Mieke Smits-Veldt weet een scherp beeld te geven van Tesselschades functioneren in een vooral mannelijke vriendenkring en van de beperkingen die dat met zich meebracht voor een getalenteerde vrouw als Maria Tesselschade, zowel in literair als in sociaal opzicht. In betrekkelijk kort bestek krijgen we zo een overtuigend portret van een zelfstandige, intelligente, veelzijdige en erudiete vrouw die zich in alle opzichten op niveau wist te handhaven in een mannenwereld. Storend en voor de twintigste-eeuwse lezer onbegrijpelijk blijft dat sommige van deze gecultiveerde heren zich op zo'n weinig kiese manier onder elkaar vermaken over een door hen bewonderde en gerespecteerde vrouw uit hun vriendenkring. Maar dat behoorde blijkbaar tot de geaccepteerde mores van de zeventiende eeuw.
H. Duits
| |
M.B. Smits-Veldt e.a. (red.). Maria Tesselschade en haar literaire vrienden. Catalogus van de expositie ter gelegenheid van de vierhonderdste geboortedag van Maria Tesselschade Roemer Visschers [...]. Amsterdam, ADL/Universiteitsbibliotheek van Amsterdam, 1994. 17 pp.

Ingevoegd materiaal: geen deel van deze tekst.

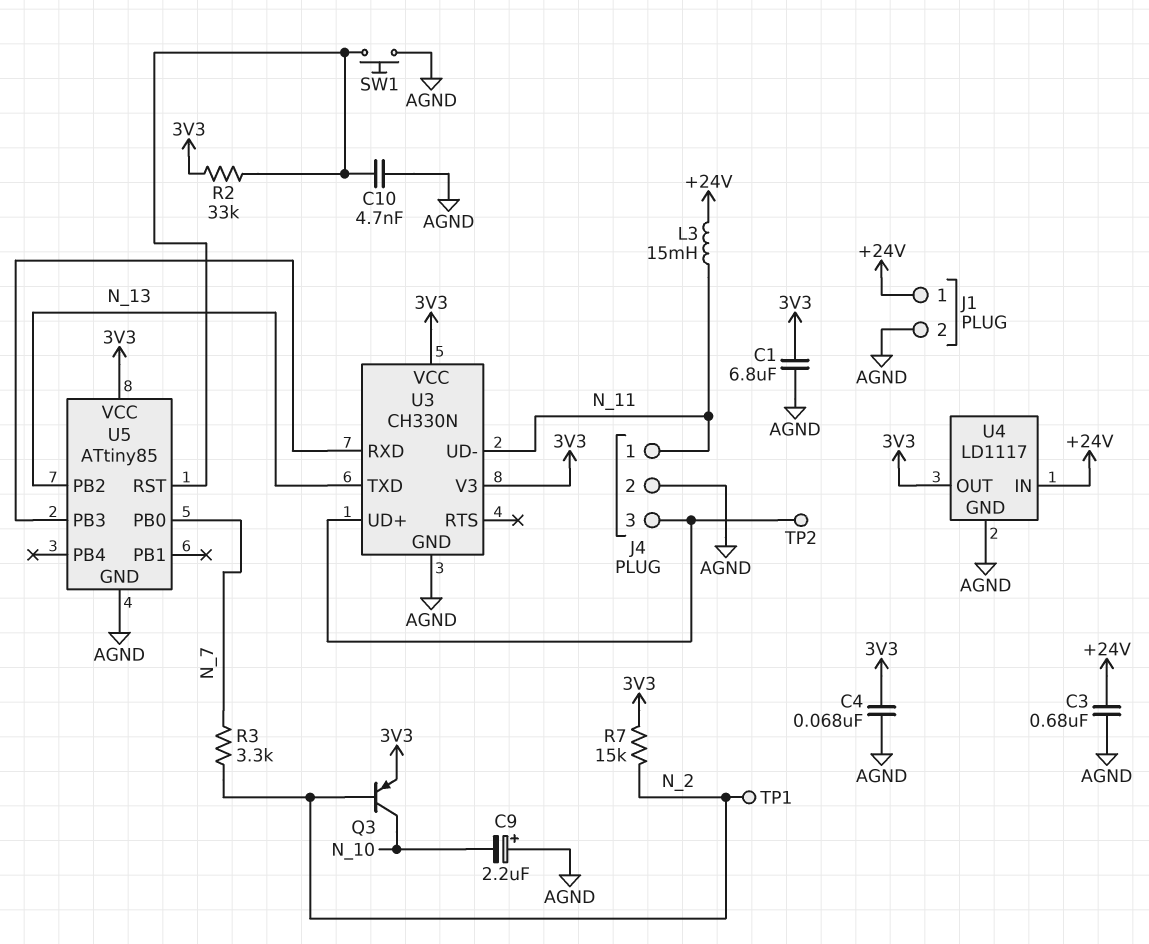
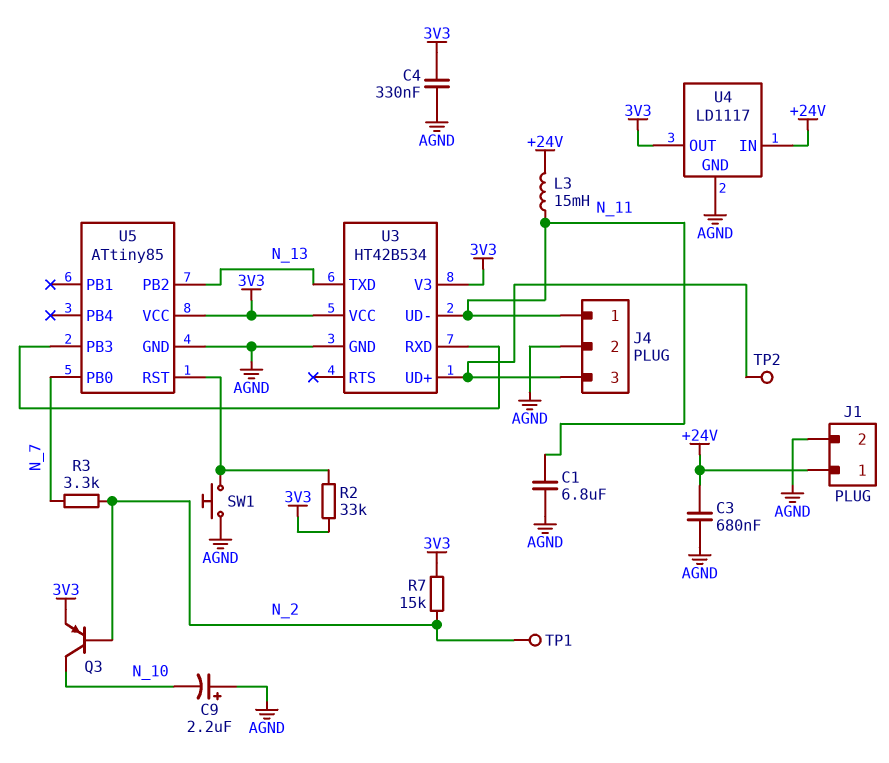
C1: 6.8uF (3V3, AGND) -> 6.8uF (AGND, N_11)
C4: 68nF (3V3, AGND) -> 330nF (3V3, AGND)
C10: 4.7nF (AGND, U5/RST) -> none
U3: CH330N -> HT42B534

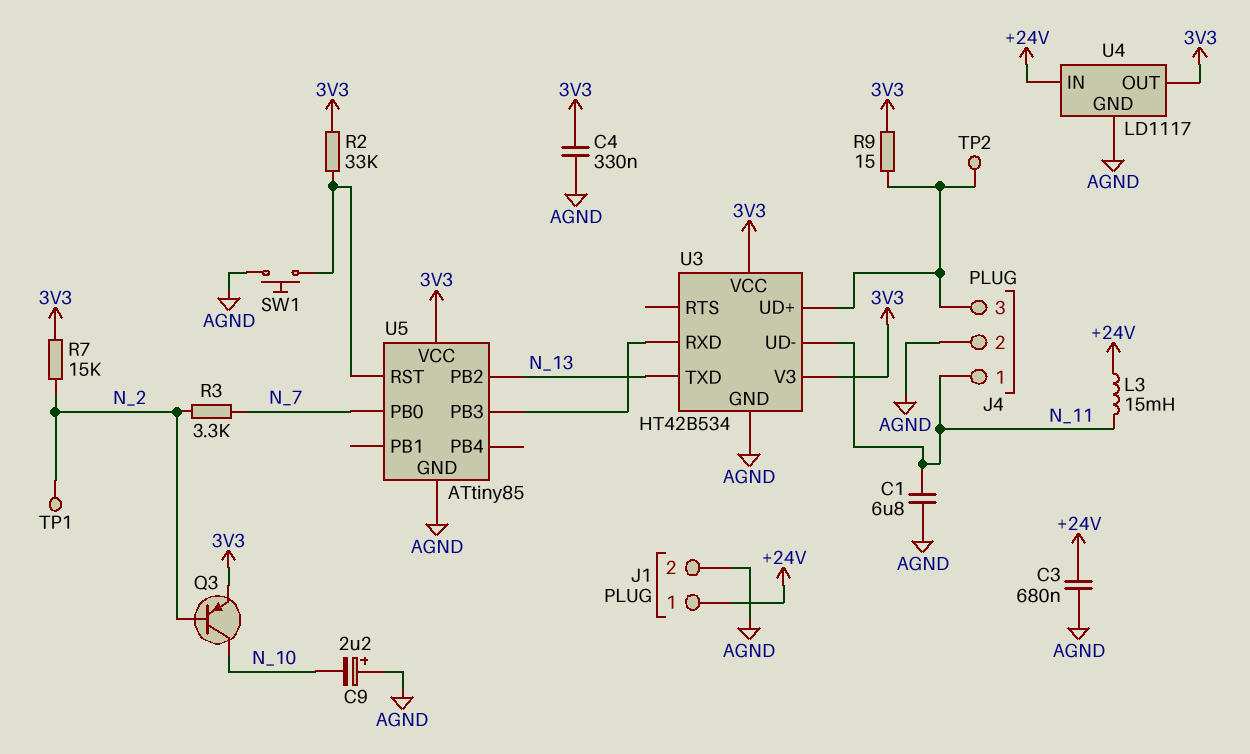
R9: none -> 15 (3V3, J4/3)

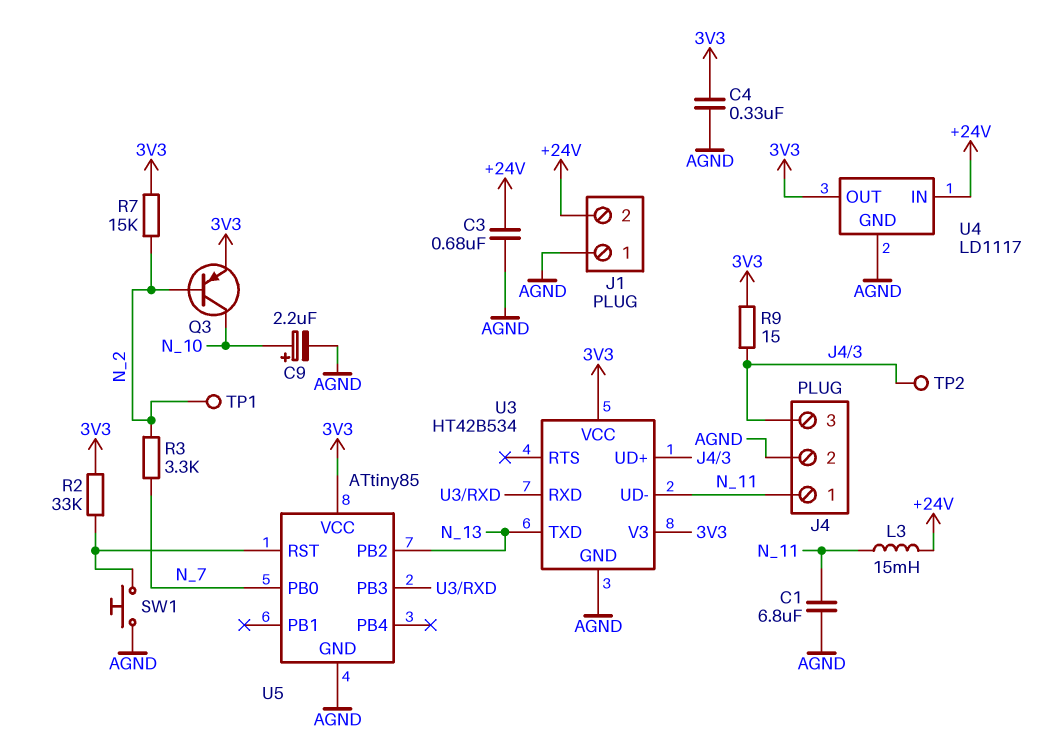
C9: 2.2uF (plus AGND, minus N_10) -> 2.2uF (plus N_10, minus AGND)
J1 pin 1: +24V -> AGND
J1 pin 2: AGND -> +24V

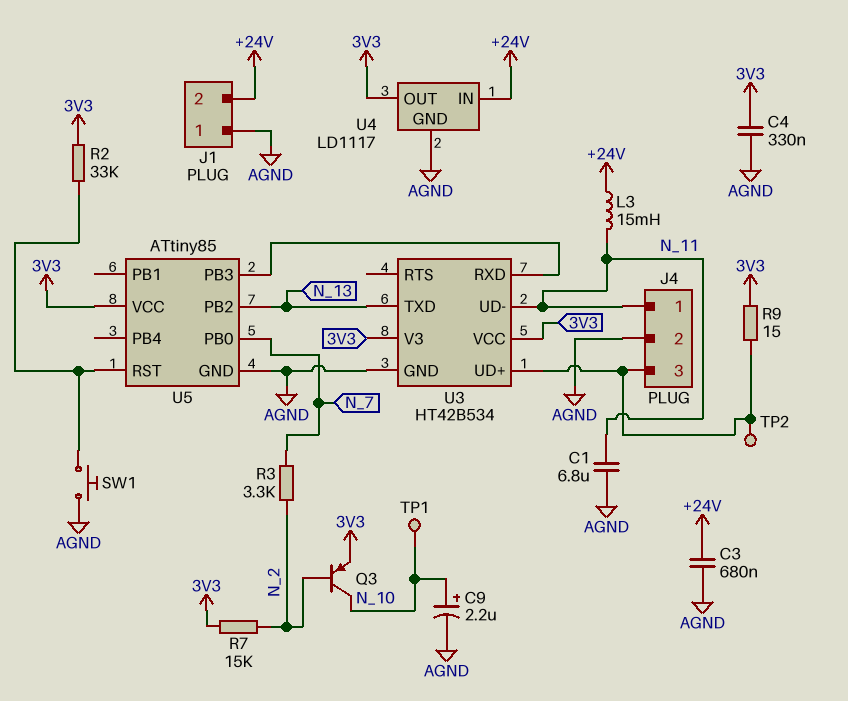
TP1: test point (N_2) -> test point (N_10)

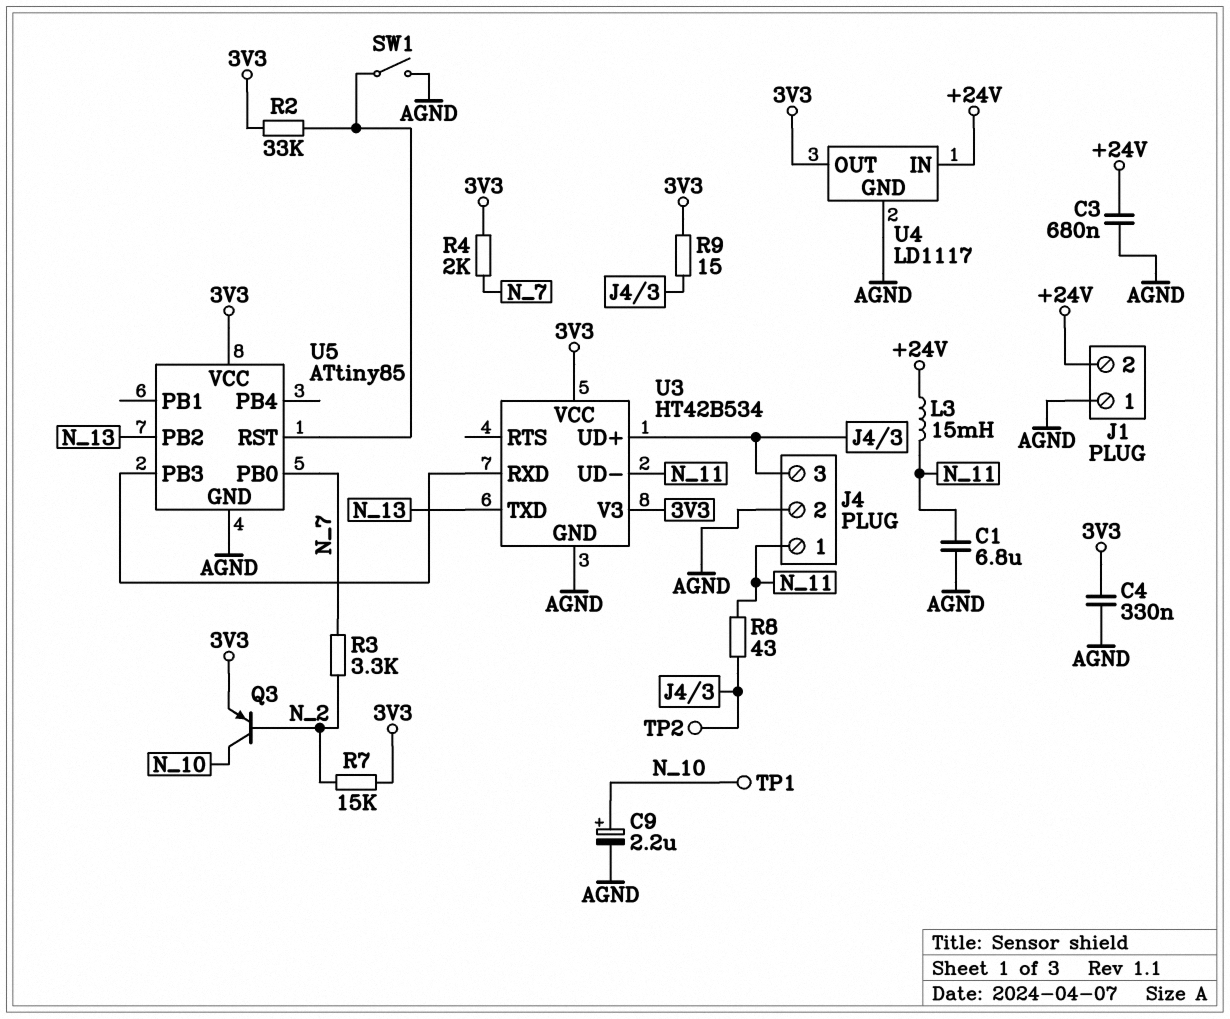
R4: none -> 2k (3V3, N_7)
R8: none -> 43 (J4/3, N_11)
SW1: button (AGND, U5/RST) -> switch (AGND, U5/RST)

ISBN 90-6125-3926. f 19,50 (uitverkocht).
Het sprak min of meer vanzelf dat de bibliotheek van de Universiteit van Amsterdam in het ‘Tesselschade’-jaar 1994 een literaire tentoonstelling zou wijden aan deze zeventiende-eeuwse Amsterdamse dichteres. Dankzij de inspanningen van een onderzoekswerkgroep van studenten van het Instituut voor Neerlandistiek onder leiding van Mieke Smits-Veldt is deze expositie er ook gekomen en zo kon men van 25 maart tot 20 mei allerlei literaire en andere schatten bewonderen die betrekking hadden op leven, werk en receptie van de bewonderde Tesselschade Roemers. Deze tentoonstelling werd begeleid door de hier gesignaleerde catalogus.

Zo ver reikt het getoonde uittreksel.